Most problematic of all in Auerbach’s scheme of socialist reconstruction of education is his acceptance of elite schools as a model. It is astonishing that he does not see elite schools as being among the important tools of capitalism’s economic and social structure. Apparently, it is one thing to acknowledge the unjust and oppressive social character of the capitalist economic system, and quite another to view education as part of that system, with the more ‘successful’ examples (for example, elite schools) occupying crucial, deeper-set positions in it. Surely, elite schools make as major a contribution as advertising does towards promoting the values and the ethos that symbolize and uphold the capitalist socioeconomic structure. Perhaps the most important value they promote is competitiveness, so essential for the consumption-centred lifestyle that capitalist economics demands. They mystify learning and inquiry by alienating school knowledge from the social milieu, or by restricting school learning to the unproblematic ‘givens’. They can serve as a model for mass education only in an argument confined to the value of education as a means of social mobility. One hopes that socialist plans for educational reform will now go beyond the aim of promoting social mobility within a fixed social structure.

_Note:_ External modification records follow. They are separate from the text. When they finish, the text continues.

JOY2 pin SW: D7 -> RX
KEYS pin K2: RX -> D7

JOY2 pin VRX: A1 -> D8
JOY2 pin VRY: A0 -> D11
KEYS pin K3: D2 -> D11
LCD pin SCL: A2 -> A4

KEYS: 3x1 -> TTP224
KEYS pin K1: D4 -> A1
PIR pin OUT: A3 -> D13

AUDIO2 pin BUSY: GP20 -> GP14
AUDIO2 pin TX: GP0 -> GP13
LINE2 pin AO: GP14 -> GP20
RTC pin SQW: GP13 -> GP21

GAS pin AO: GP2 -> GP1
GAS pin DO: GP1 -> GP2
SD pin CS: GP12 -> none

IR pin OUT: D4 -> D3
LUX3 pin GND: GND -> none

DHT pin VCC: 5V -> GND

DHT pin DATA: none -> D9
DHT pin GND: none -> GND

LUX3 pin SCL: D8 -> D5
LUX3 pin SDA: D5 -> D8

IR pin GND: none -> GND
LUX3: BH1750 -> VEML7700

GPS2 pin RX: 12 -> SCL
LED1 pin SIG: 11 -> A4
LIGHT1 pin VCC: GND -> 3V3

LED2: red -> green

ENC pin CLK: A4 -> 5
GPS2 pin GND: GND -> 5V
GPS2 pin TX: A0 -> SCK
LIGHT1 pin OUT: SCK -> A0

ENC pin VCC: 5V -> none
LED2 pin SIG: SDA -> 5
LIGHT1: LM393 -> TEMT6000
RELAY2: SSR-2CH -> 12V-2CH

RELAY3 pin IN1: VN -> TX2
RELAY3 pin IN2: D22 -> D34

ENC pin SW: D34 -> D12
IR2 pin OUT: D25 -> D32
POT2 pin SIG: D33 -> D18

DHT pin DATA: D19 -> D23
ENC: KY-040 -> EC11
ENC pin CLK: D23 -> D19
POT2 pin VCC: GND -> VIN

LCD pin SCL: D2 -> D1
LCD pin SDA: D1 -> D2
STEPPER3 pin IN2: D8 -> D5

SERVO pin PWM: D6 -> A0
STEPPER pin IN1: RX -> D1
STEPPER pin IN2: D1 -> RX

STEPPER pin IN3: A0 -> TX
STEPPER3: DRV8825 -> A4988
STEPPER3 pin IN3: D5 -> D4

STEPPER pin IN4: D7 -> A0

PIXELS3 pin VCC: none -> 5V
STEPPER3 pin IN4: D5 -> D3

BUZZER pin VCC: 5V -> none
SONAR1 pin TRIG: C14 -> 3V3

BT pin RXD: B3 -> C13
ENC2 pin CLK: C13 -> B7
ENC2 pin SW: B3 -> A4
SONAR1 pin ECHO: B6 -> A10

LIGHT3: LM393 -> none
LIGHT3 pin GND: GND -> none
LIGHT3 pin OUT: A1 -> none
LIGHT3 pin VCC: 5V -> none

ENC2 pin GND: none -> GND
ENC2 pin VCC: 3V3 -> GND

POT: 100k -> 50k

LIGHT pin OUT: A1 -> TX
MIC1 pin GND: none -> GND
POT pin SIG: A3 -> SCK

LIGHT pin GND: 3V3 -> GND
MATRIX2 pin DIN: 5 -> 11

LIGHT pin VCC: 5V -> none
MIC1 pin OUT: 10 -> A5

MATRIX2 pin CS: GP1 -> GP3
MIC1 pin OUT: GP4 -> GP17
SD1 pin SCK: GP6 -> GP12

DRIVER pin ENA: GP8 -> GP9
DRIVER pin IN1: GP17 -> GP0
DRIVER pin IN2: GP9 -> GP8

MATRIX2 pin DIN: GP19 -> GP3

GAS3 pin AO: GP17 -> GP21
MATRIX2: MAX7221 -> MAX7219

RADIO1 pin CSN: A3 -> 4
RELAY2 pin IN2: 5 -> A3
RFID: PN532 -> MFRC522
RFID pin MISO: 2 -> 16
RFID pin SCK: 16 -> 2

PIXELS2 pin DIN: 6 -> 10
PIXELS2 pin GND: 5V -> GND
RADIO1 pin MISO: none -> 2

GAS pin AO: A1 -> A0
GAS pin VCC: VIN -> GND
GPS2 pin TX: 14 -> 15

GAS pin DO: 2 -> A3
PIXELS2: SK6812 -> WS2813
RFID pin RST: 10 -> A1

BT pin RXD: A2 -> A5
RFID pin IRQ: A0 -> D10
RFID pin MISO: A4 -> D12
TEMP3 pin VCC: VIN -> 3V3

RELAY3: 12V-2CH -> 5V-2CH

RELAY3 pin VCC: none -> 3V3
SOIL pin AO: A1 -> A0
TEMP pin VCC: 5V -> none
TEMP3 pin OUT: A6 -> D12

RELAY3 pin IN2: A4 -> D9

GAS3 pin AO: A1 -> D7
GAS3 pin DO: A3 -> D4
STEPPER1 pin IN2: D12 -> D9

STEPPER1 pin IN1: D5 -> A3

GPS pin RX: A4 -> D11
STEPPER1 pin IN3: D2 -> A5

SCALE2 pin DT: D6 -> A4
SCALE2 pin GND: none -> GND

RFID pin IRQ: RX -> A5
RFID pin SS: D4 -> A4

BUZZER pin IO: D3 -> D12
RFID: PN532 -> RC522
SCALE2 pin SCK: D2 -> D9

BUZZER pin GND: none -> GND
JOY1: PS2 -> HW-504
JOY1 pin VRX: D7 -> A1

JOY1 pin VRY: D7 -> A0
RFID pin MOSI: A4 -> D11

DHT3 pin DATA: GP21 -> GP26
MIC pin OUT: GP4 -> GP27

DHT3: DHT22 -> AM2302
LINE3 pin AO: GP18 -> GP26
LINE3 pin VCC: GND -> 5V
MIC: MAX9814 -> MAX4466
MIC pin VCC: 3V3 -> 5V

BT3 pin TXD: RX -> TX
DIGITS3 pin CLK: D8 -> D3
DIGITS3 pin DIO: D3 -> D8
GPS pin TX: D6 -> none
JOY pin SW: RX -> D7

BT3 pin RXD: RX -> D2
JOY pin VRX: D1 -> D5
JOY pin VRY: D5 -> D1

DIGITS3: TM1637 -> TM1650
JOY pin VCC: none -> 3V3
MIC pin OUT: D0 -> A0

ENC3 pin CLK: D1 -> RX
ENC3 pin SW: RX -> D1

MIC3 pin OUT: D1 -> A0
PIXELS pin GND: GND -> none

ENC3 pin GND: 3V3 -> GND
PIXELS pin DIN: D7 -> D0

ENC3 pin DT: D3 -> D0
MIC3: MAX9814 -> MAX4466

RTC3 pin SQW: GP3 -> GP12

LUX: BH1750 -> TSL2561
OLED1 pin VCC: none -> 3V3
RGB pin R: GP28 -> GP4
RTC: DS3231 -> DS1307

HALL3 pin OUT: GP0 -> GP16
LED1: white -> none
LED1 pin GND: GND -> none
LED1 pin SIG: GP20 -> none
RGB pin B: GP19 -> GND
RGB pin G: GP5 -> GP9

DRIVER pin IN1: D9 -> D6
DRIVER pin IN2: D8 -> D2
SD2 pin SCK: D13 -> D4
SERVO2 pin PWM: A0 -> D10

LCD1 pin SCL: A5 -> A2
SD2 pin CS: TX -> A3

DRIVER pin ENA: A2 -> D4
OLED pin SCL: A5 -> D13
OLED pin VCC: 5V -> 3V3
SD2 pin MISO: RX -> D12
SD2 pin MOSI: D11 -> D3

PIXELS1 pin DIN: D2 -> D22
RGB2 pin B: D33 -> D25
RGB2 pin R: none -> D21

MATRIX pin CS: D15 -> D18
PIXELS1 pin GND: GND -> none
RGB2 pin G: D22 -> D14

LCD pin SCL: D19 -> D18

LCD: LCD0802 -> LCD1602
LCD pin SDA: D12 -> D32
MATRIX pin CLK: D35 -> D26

It is enchantment with elite schools that leads Auerbach to suggest 1:3 as the ideal teacher–pupil ratio for future schools for the masses, with the maximum acceptable as 1:6. I wish to argue that such ratios will be counterproductive if the goal of reform is to increase children’s autonomy and self-confidence. Such low ratios can only ensure that children will have no opportunity to be intellectually ‘away’ from the teacher even if good training induces the teacher physically to withdraw at times. The only logic of such absurdly low ratios can be the idea that if smaller classes generally mean more individual attention, then the smallest possible number ought to enable us to reach the ideals of education. Perhaps we can learn from physical phenomena in this matter.footnote2 Beyond a point, increases in the quantity of a positive input begin to give negative results. For example, when a vibrator resonates, the amplitude of its vibration reaches the maximum value within a small range of the frequency that is very close to the vibrator’s own natural frequency. In other words, as the forced frequency increases, the amplitude increases, peaks, and then starts to decrease even as the forced frequency continues to increase. Similarly, the productivity of the teaching–learning activity is not a linear function of the teacher–pupil ratio. Smaller classes are indeed a great help to the teacher, but beyond a point smallness of class size may become counterproductive (except in the context of remedial education). The experience of teachers in many parts of the world suggests that an intellectually rich class which uses peer interaction as a resource is likely to consist of twenty to thirty pupils, depending on the children’s age group and the subject matter.